Researchers from the Massachusetts Institute of Technology (MIT) have developed a new material to build intelligent band-aids. The elastic, sticky hydrogel can incorporate drug reservoirs and electronic devices that could measure skin temperature or detect drug levels, and respond by releasing more medicament or lighting up LEDs. The study was published in the journal Advanced Materials.
Current artificial hydrogels are fragile and stiff, and adhere poorly to surfaces. They are mainly used as biodegradable materials for short-term treatments. Many research lines in health monitoring or drug delivery would benefit from a durable, flexible hydrogel that could embed hard electronics to make them compatible with soft and wet biological environments.

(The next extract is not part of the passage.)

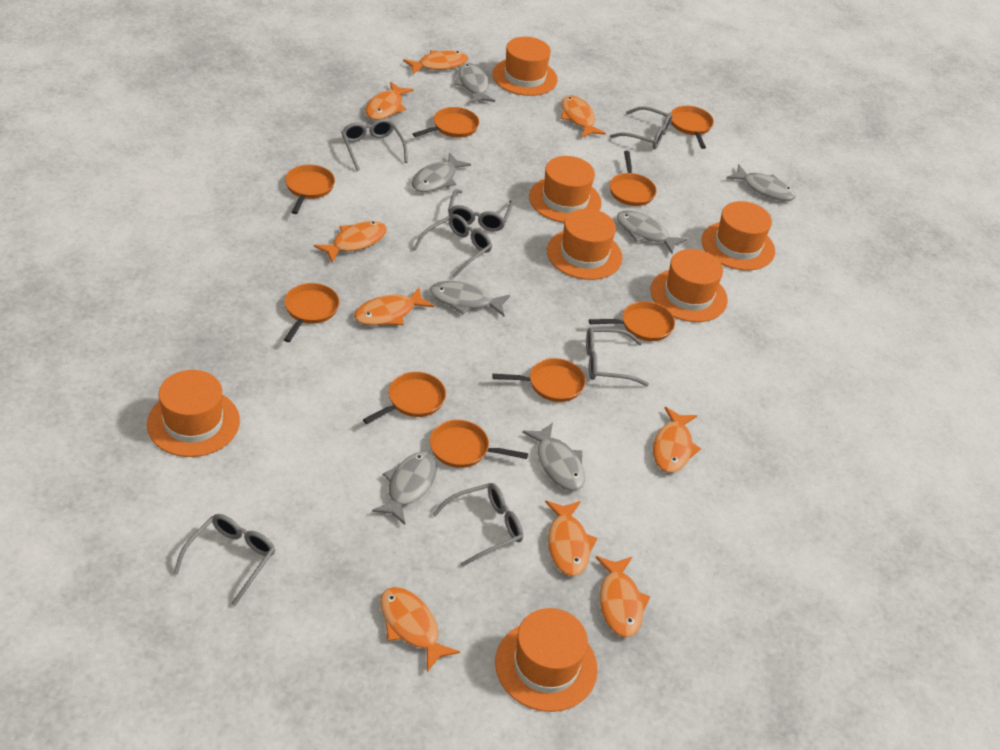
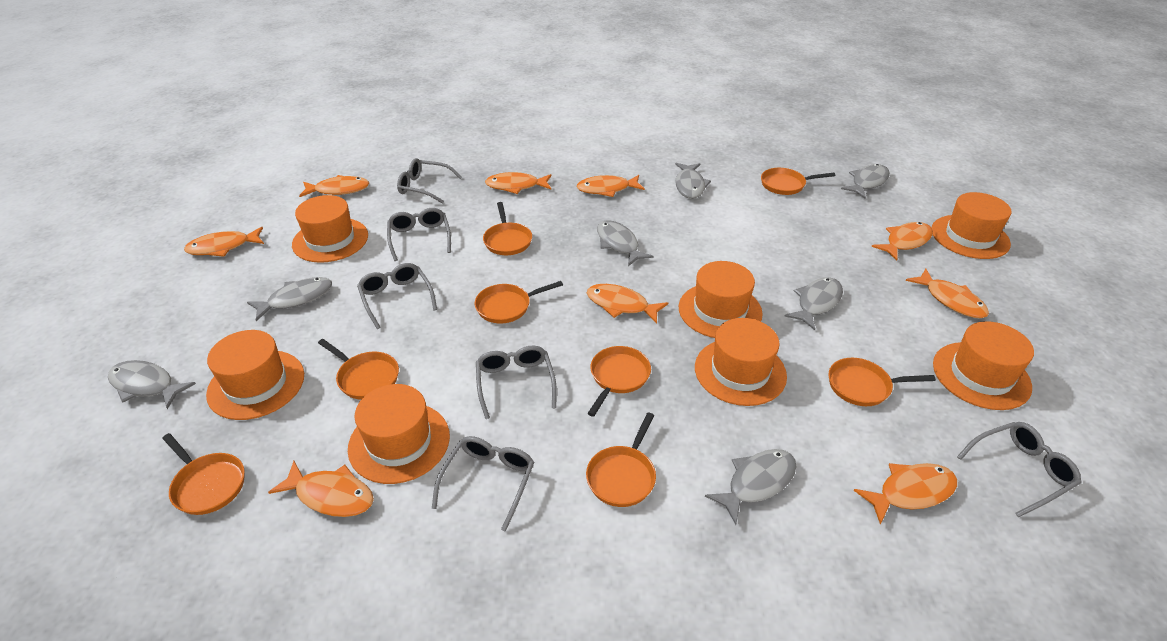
grey glasses: 7 -> 6
orange pan: 9 -> 8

Selected biopolymers confer elasticity and robustness to the hydrogel
Spurred by this need, Professor Xuanhe Zhao’s team started to work on the development of strechable hydrogel electronics. They generated a matrix of water and biopolymers that conferred elasticity and robustness, with a stiffness comparable to the one found in human soft tissues. The new material could also bind nonporous surfaces like metals, silicon, glass, and ceramic; this property allowed to embed LED light arrays and wires. The matrix was flexible enough to bend with the elbow, where the hydrogel stretches together with the body. The electronics still functioned after being adhered to a knee or elbow and stretched with them. The researchers also tried embedding temperature sensors and drug reservoirs and conducts, and they all functioned after stretching tests. Based on the results on these experiments, the researchers affirm that a smart band-aid could be developed, one that could release one or several drugs from its reservoirs, and direct them to the place indicated by sensors through a pattern of tubes or conducts drilled in the matrix.
The hydrogel could be used inside the body also, as a glucose sensor. The biocompatible materials would avoid the body’s immune reaction against the electronic parts, so that implants wouldn’t need to be replaced often, as is the case now. Future uses include coating neural sensors with the hydrogel.